Sabe,
Poeta, tenho uma tendência a desconfiar que a Poesia só
penetra em nós por qualquer coisa que não possuímos. A
despeito do esforço por controlar e ordenar a palavra,
somos sempre aquela tormenta que, por um indescritível
transtorno psicósmico, volta-se chuva fertilizante.
Malgrado seja a torre uma iniciativa para vencer nossas
limitações – ainda mais uma que se apruma sobre o mar,
como o entorno terrífico (?) que envolveu o Poeta lá em
Salvador – , erguemos artefatos de concreto como não
mais que tiras de papel – blocagem de versos, qual
frágeis e artificiais rochedos, contra o profundo poço
central do esquecimento, poesia&mar-adentro-de-nós-mesmos.
Imagem que talvez transcenda a condição de mera metáfora
e seja mesmo uma completa tradução de nossa condição
psicósmica.
O estar no hotel, sei, era circunstancial; não
certamente a forte impressão que restou. E estou me
detendo no que está ausente, absoluto-nada de uma
confluência pela qual não sigo mais por desconfiar de um
fio d’água particularmente desimportante. Mas nem os
lagos choram demais que os olhos desenrolem um sol,
mesmo tímido, nas águas feras, brutas e sem margens do
Mar-Oceano.
Pouco sei da força das águas, mas compreendo um pouco da
concha de um apartamento, da realidade sensível da água
contida em um copo de água, desta-ainda-de-ontem que se
mantém represada na bolsa dos olhos que magicam a
existência de uma conspiração ou programa misterioso.

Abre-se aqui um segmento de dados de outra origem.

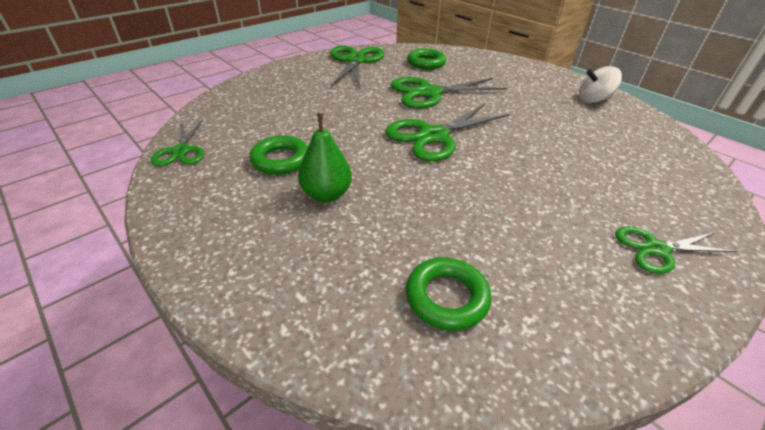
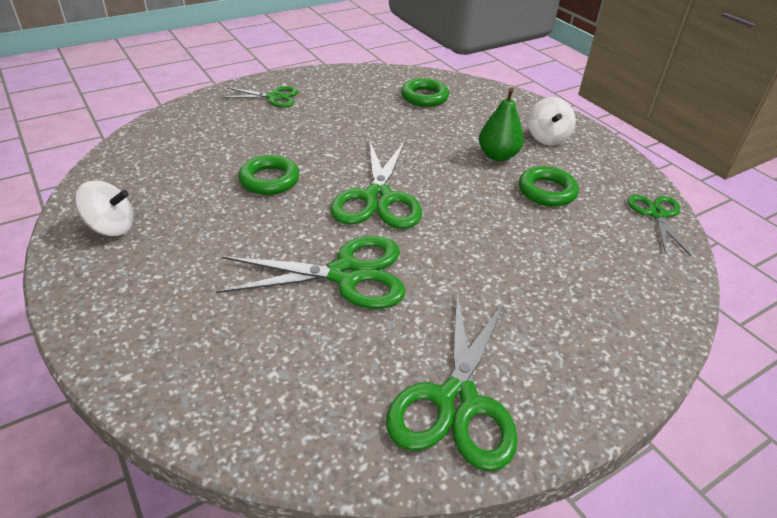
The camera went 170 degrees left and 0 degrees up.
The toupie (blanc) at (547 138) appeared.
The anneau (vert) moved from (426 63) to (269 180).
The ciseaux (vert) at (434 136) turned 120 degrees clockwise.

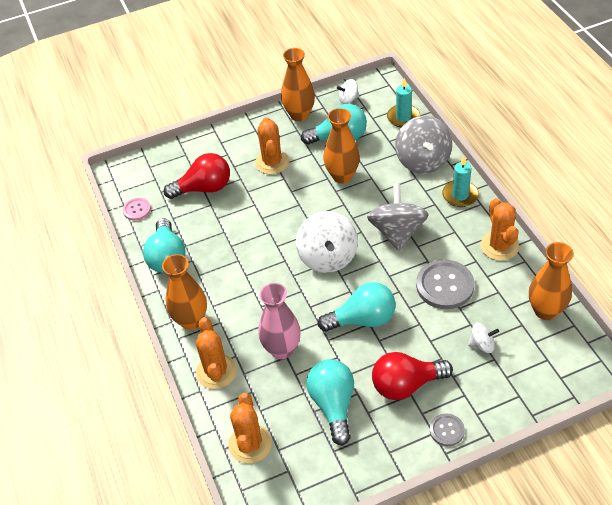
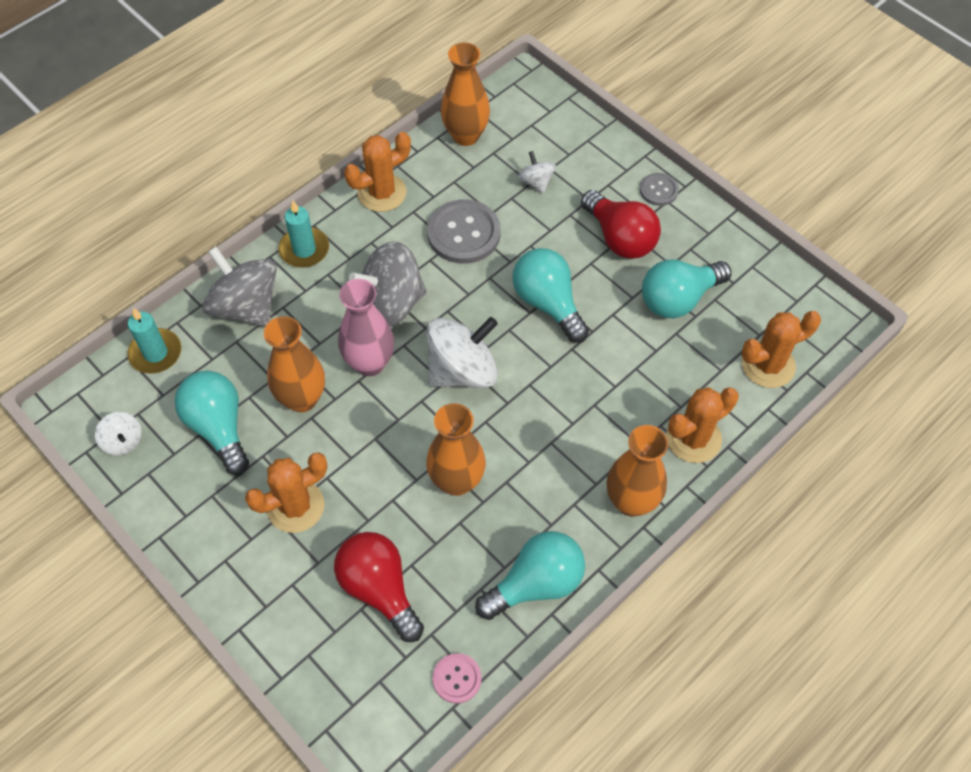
The camera went 115 degrees left and 10 degrees up.
The vase (rose) moved from (282 349) to (370 363).
The vase (orange) moved from (299 115) to (457 481).
The toupie (gris) at (423 160) turned 105 degrees counterclockwise.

Tudo é muito próprio dos homens. Sempre o foi. E de
sobejo, nem a poesia restará nos escritos do ar, da
terra, do fogo e da ferágua. Por que o fazemos se é tudo
ralo? Ralo-me porque pouco-e-tudo importa. Desviamos o
sentido da DES-GRAÇA para o que seja a GRAÇA, eis a
poesia como um quinto elemento da natureza, só
incompreendido pela "des-natureza" do homem
amesquinhado.
Perdoe este tom frio e seco. É que é terça-feira de
carnaval, e
contra-toda-PRÉ-VISÃO-do-tempo-e-expectativa-na-passarela-deste-dia-alegre-e-triste
faz frio e meu coração anda terra e fogo. Amanhã seriam
outras as cinzas se já não fosse quarta-feira de... Como
é mesmo? Uma canção distante: Pobre velha música.
"Recordo outro ouvir-te". Tudo e nada soa. Pessoa.
Abraços-de-um-folião-mal-arrependido!
Marco Aqueiva
P.S: Embora irrelevante, foi mesmo em Salvador que tudo
se deu? Ou será a notação do lugar ‘Salvador’ recurso
ficcional? Não é necessário responder. "Poesia,
Salvador". Quando se evidencia a epifania.